Theatre sessions through an app? Or how about meeting for an online book club session? With children having settled into an online class routine through their schools over the last few months, extracurricular activities aren’t far behind.
When the lockdown to curb COVID-19 started in March, Crea-Shakti was working with children for theatre in around 70 schools across south India, says founder and chief mentor Dushyanth Gunashekar.
“This number almost instantaneously reduced as schools themselves were grappling with how to begin classes online. For the last two years, we had been working on our drama-based learning app, Crea Play, which then began to evolve from being an app focussed on content for multidisciplinary learners,” he said.
Crea Play now has daily live classes, which use theatre to improve creativity, communication, writing and acting. Mr. Gunasekar says around 4,000 students have signed up. “It was initially a challenge for us — how do you take to the children something like theatre which essentially is not digital? We brainstormed and realised that the focus had to be on ensuring that the children had a platform to explore themselves, learn and most importantly, have fun at a time like this,” he said.

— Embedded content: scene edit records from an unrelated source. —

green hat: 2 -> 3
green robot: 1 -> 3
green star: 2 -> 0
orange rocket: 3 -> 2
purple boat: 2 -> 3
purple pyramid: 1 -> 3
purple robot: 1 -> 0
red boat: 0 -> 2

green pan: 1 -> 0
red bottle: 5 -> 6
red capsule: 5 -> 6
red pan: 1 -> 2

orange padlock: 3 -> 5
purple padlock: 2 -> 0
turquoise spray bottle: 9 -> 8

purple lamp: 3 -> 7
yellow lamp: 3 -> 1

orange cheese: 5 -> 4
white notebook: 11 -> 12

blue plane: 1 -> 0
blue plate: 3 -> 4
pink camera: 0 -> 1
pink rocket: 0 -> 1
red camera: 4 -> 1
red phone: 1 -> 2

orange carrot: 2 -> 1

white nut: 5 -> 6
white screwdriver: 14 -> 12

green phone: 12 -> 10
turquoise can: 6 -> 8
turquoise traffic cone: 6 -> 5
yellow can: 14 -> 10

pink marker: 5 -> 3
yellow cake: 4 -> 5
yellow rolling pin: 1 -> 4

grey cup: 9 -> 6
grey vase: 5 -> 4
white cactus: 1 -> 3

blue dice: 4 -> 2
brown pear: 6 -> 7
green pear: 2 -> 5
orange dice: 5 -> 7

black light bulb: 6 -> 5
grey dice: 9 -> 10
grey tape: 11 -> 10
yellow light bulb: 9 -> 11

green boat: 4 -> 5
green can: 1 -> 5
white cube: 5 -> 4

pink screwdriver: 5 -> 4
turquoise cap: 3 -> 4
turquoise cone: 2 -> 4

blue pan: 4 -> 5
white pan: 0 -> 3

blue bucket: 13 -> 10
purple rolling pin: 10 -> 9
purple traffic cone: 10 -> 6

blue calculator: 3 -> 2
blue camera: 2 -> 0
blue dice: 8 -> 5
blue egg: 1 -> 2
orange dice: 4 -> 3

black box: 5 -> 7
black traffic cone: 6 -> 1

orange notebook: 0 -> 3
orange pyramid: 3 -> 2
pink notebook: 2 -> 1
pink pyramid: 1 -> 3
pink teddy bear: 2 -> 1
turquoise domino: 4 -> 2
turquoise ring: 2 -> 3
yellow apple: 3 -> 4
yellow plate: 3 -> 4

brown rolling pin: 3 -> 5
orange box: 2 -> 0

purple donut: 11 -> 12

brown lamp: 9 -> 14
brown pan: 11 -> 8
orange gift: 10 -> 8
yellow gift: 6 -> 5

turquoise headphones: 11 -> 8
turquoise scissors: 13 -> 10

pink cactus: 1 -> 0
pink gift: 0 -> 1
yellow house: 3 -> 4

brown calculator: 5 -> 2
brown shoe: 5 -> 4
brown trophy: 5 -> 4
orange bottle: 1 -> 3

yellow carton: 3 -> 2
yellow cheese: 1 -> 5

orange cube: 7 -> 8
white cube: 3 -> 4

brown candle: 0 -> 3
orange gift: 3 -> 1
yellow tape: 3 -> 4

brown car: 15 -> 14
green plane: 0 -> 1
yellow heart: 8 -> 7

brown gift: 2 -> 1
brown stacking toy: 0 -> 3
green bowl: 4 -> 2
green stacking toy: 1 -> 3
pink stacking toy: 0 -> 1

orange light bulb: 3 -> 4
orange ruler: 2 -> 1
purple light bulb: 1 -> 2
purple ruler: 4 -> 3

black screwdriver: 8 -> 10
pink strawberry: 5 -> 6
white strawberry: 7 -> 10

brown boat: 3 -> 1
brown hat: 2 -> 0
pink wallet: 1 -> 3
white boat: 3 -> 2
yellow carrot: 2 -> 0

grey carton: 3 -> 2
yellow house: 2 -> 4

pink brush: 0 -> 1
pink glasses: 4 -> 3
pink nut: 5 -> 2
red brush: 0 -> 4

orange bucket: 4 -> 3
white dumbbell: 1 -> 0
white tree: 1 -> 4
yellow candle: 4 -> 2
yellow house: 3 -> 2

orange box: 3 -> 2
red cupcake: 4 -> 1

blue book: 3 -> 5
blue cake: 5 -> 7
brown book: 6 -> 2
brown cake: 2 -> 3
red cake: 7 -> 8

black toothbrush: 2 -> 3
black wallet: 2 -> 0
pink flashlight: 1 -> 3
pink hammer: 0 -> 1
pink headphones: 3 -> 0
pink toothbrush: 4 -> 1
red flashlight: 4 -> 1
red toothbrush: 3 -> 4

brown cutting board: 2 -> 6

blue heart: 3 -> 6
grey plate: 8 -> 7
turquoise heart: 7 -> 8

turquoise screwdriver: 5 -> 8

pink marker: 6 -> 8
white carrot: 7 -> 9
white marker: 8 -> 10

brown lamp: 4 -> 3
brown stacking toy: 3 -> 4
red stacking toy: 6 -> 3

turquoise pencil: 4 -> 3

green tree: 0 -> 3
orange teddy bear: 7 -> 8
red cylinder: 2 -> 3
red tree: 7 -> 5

For teachers, taking art classes online has meant they have had to take another look at their curriculum to tailor it to the virtual medium and schedule classes in such a way that students don’t feel burdened.
“Several children have online classes at school throughout the week and it became important for me to ensure that they don’t feel overworked when they attend my piano class,” says Shameer Mohamed, a piano instructor from the city. He had never taken classes online before. His initial apprehensions have now given way to comfort. “Parents have told me how the students look forward to these music sessions. This is a welcome break for them,” he said.
Tvarita, a city-based performing arts centre, has seen more parents sign their children up for dance classes during the last six months, which the organisation has been conducting online. “Parents are trying to keep kids at home engaged and online dance classes are perfect for that. A good number of parents are also using the opportunity to expose their children to different activities and see what they take to and what they might be interested in, in the long run,” said Tvarita co-founders T.M. Sridevi and Deepthi Ravichandran.
For schools that have a full calendar during a regular academic year with regard to extracurricular activities, the focus is not just on hosting these classes online but also on events to encourage more participation. Students from SEED Academy had their first virtual book club session a week ago.
“We’ve had sessions in the past and decided to take them online for children above the age of 8. The kids were thrilled to have an opportunity to read and discuss a book,” says Vani Sastri, co-founder and managing director. The school has taken music, art and theatre online and Ms. Sastri says the feedback from parents has been overwhelmingly positive.
“We have always focused on holistic development, and giving children avenues to explore their creative side has been a high priority for us over the last six months,” she said.
Bhavan’s Rajaji Vidyashram took its annual inter-school cultural event ‘Astra’ online and had over 200 participants from 32 schools in the city. A talent show ‘Vel’s Talensia’ for children of ages 2 to 8 is now going on, hosted by Vel’s International Preschool. The participants have been encouraged to showcase their talents through videos which can be uploaded online.